Er kämpft einen Sommer lang gegen ungelenke Trostangebote, gegen Gott und die Leere. Die Jahreszeit vergeht, doch Joe Berman bleibt.

Und wieder bin ich begeistert über die sprachkünstlerische Art des Autors. Sein Stil geht atmosphärisch in die Tiefe, dass ich Joe, sehr nahe begleite. Wie ein unsichtbarer Schatten.

„Am Himmel stand ein trüber und bedrohlicher Mond, weniger hell als die erleuchteten Fenster der Häuser ringsrum. Die Wäscheleine quietschte ein bisschen im leichten Wind, und eine Kittelschürze wehte, bewohnt von einem nächtlichen Luftgeist, sacht unter den Wäscheklammern, die sie hielten.”

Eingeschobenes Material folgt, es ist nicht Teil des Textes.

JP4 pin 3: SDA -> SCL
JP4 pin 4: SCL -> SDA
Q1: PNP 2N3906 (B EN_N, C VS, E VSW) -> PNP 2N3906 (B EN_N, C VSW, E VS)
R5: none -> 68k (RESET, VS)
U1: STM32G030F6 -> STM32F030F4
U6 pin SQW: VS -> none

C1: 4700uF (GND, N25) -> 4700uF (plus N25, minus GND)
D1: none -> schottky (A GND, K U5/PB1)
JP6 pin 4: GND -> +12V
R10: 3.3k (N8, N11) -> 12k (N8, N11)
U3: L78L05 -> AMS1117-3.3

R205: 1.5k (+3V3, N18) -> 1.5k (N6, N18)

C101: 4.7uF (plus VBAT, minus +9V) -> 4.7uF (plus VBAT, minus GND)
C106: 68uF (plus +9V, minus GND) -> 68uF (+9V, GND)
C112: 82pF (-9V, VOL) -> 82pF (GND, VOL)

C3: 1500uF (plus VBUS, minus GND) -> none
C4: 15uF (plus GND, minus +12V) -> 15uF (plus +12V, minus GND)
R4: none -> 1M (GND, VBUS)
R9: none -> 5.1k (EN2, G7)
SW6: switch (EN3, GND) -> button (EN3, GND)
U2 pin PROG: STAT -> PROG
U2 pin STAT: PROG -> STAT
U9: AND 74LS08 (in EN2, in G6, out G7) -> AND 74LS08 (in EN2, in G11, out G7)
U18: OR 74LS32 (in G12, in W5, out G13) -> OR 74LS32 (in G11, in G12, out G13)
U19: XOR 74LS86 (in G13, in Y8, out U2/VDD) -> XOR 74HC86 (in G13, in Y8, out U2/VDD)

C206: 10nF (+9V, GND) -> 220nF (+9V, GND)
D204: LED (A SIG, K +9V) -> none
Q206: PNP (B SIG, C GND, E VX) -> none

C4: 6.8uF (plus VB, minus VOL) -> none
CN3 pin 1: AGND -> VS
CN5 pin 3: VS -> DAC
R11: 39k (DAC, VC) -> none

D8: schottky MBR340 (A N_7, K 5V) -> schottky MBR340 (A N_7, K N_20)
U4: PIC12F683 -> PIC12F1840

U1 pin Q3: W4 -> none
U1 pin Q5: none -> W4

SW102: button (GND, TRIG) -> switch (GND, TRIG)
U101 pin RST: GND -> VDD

Edward Lewis Wallant zeigt in diesem Werk, wie ein Mensch in einer modernen, entfremdeten Welt zu innerer Reife gelangen kann. Der Titel Des Menschen Jahreszeit verweist symbolisch auf die Lebensphasen: Kindheit (Frühling), Erwachsensein (Sommer), Reife (Herbst) und Alter (Winter). Joe Berman steht im „Winter“ seines Lebens, doch gerade dort findet er neue Menschlichkeit und Einsicht. Absolute Leseempfehlung!

Edward Lewis Wallant (1926–1962) diente im Zweiten Weltkrieg in der US-Marine und studierte danach Gestaltung am Pratt Institute und an der New School for Social Research in New York. Anschließend arbeitete er als Art Director in der Werbung. Seine schriftstellerische Karriere dauerte nur sechs Jahre, bis er mit 36 Jahren an einem Gehirnschlag starb. In dieser Zeit veröffentlichte er die Romane „Des Menschen Jahreszeit“ und „Der Pfandleiher“, der 1964 von Sidney Lumet mit Rod Steiger verfilmt wurde. Zwei weitere Werke, „Mr. Moonbloom“ und „The Children at the Gate“, erschienen nach seinem Tod. Wallant gilt als wichtiger jüdisch-amerikanischer Autor der Nachkriegszeit und wird oft mit Philip Roth, Saul Bellow und Norman Mailer verglichen.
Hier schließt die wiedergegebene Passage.